Dopo 10 anni dal suo arrivo in carcere, l’assassino della contessa Alberica Filo della Torre è libero di tornare a casa, si sfoga il figlio della nobildonna “il sistema giudiziario è indegno”
Manfredi Mattei, figlio della contessa Alberica Filo della Torre uccisa nel 1991 nella sua villa all’Olgiata, quartiere molto ricco e prestigioso a Nord di Roma, ad un giorno dalla scarcerazione dell’assassino della madre attacca la giustizia italiana nel suo complesso e commenta l’accaduto durante un’intervista al Corriere della Sera. La sua tragedia inizia quando aveva solo 9 anni e si è visto portare via la madre Alberica da Manuel Winston Reyes, il maggiordomo. Manfredi ci tiene a precisare che quell’uomo, l’uomo che ha ucciso la madre strangolandola e colpendola ferocemente con uno zoccolo quel 10 luglio del 1991, in realtà non era un maggiordomo della famiglia ma un semplice operaio che era stato licenziato da poco e per questo cercava la sua vendetta. Non prova rabbia nei confronti di quell’uomo Manfredi, che ritiene un “poveraccio”, se la prende piuttosto con il sistema giudiziario nel suo complesso che ritiene “indegno, incapace di fare giustizia e tutelare il cittadino”.

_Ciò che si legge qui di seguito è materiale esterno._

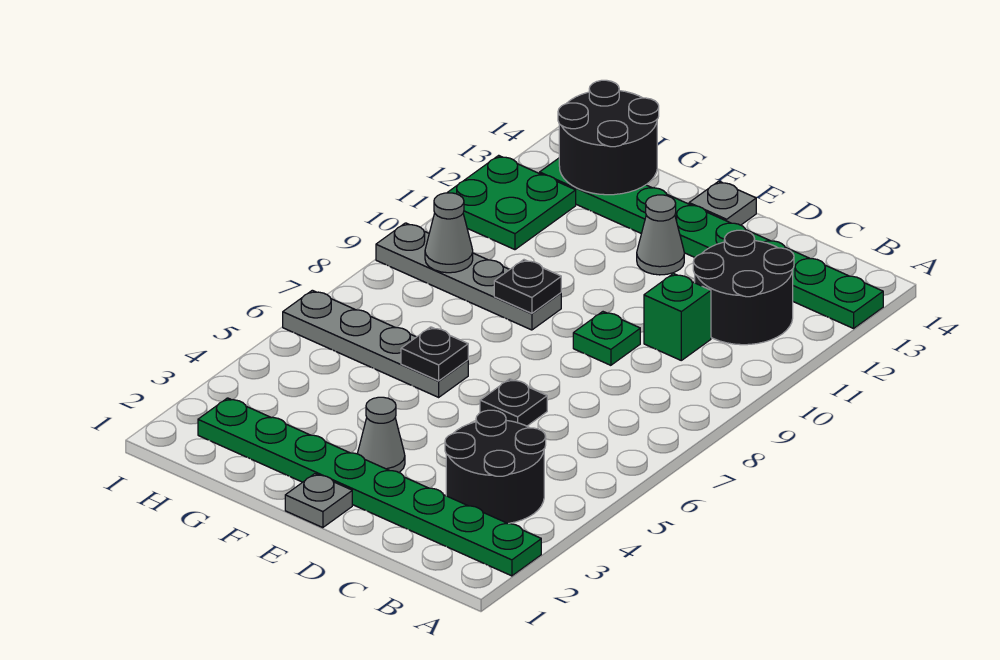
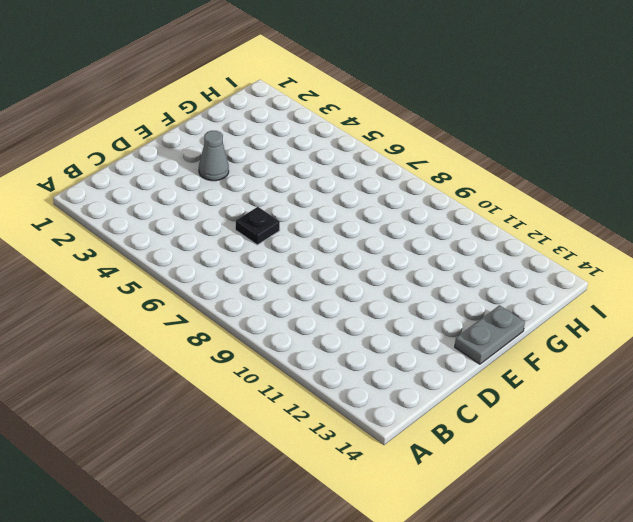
grey plate E14:F14 level 1 -> grey plate E14 level 1
none -> green plate A2:H2 level 1
none -> green plate A13:H13 level 1
none -> black round brick B3:C4 level 1

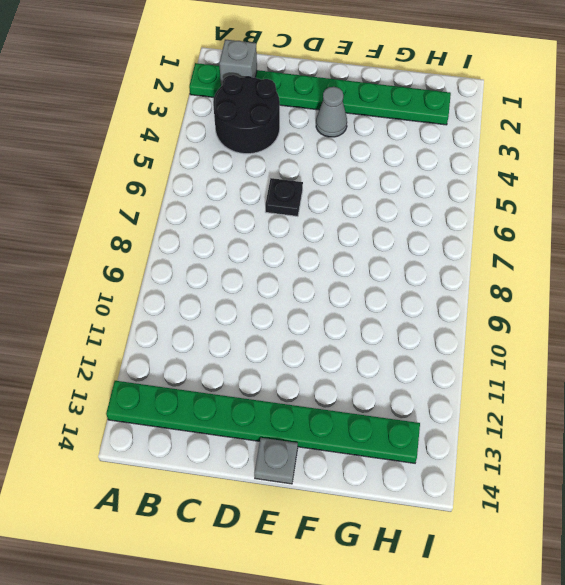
grey brick B2 level 2 -> none
none -> black round brick B11:C12 level 1
none -> green brick C10 level 1
none -> green plate D9 level 1

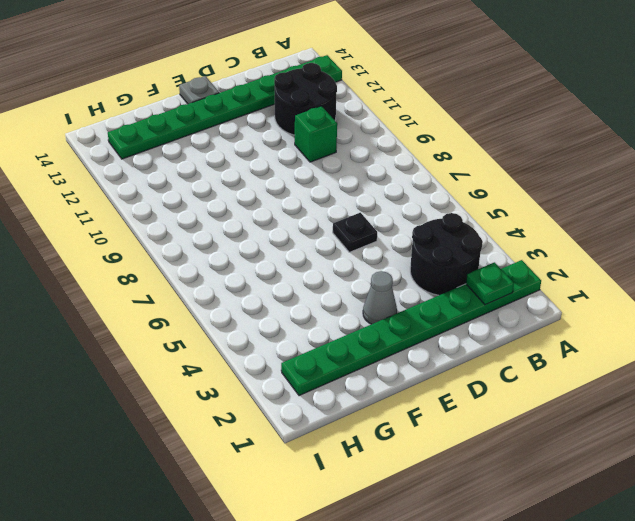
green plate B2 level 2 -> green plate D9 level 1
none -> grey plate E1 level 1
none -> grey cone E12 level 1
none -> grey plate F6:I6 level 1

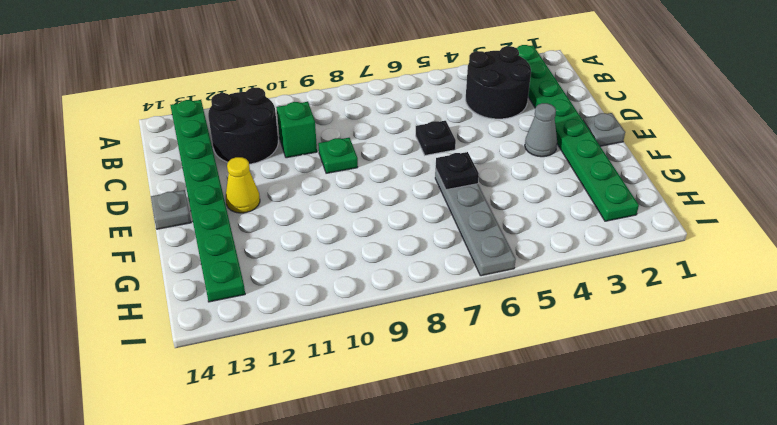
yellow cone E12 level 1 -> grey cone E12 level 1
none -> grey plate F9:I9 level 1
none -> green plate H11:I12 level 1
none -> black plate F9 level 2

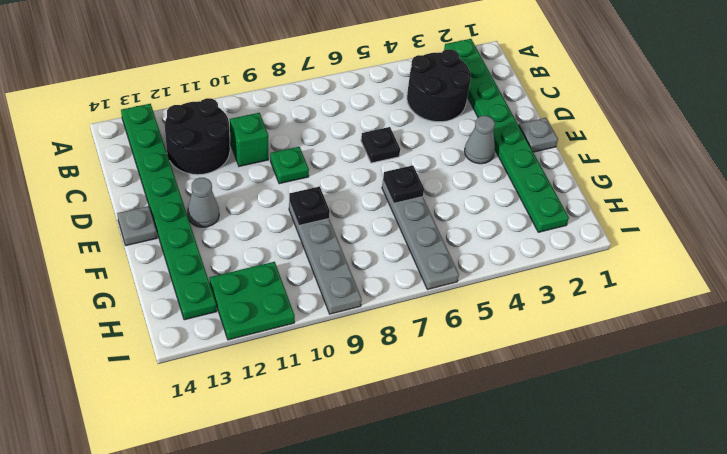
none -> black round brick G13:H14 level 2
none -> grey cone H9 level 2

“Più che rabbia provo rammarico, delusione, sconforto: si assiste sempre al solito sistema dove alla fine nessuno paga o se paga lo fa in modo irrisorio. Roma è una città grande ma può essere anche molto piccola. Se mi dovesse capitare di incontrare Manuel Winston Reyes, l’assassino di mia madre, gli farei i complimenti per avere preso per i fondelli tutti. Per essere riuscito a vivere da uomo libero per oltre 20 anni, per essersi fatto una famiglia e avere dato il nome di mia madre a sua figlia“
Dal giorno dell’assassinio alla condanna, inizialmente fissata a 16 anni poi diminuita a 10 per buona condotta e attenuanti varie, sono passati ben 20 anni, e inizialmente l’accusa si era concentrata non su di lui, anche se effettivamente Manuel aveva un movente molto forte per agire, ma sul costruttore Pietro Mattei il marito di Alberica. “Mio padre subì un’autentica persecuzione: gli interrogatori bruschi, i sorrisetti, le allusioni ad amanti inesistenti” ha commentato Manfredi; secondo il figlio 39enne della donna le prove a carico di Reyes c’erano sin dall’inizio ma la magistratura non ha voluto darci peso, e parla di una intercettazione telefonica in cui l’assassino chiedeva ad un ricettatore in che modo piazzare i gioielli della contessa “Era una prova regina fin da subito. Ma incredibilmente il testo della conversazione, mentre sui giornali si sparavano le ipotesi più fantasiose, non era stato né sbobinato né tradotto”. L’inchiesta era stata chiusa qualche tempo fa per mancanza di nuove piste, poi grazie alle richieste insistenti del padre di Manfredi era stato riaperto per svolgere nuove analisi del DNA, favorite anche dal miglioramento della tecnologia forense. Dalle analisi era stata confermata la presenza del DNA di Reyes sul lenzuolo usato per avvolgere il corpo della donna e il Rolex della contessa.
Nonostante le prove schiaccianti a carico di Reyes, l’uomo venne condannato ad una pena piuttosto mite, e vederlo uscire dal carcere di Rebibbia addirittura 6 anni prima della fine della pena ha provocato un senso di sconforto e rabbia nei parenti della vittima. A fare da portavoce l’avvocato Giuseppe Marazzita che pur riconoscendo la possibilità prevista dal nostro sistema giudiziario di diminuire la pena di un condannato dopo che quest’ultimo ne ha scontata più della metà, rimane comunque convinto della grande ingiustizia nei confronti della famiglia e afferma “Se quest’uomo non fosse stato condannato 20 anni dopo i fatti, da un lato non si sarebbe prescritto uno dei reati, la rapina aggravata ragione dell’omicidio, e dall’altro la pena sarebbe stata più severa, perché si giudicava una persona che aveva appena commesso un omicidio, non una persona che lo aveva commesso in gioventù e nel frattempo aveva avuto un percorso di vita diverso”.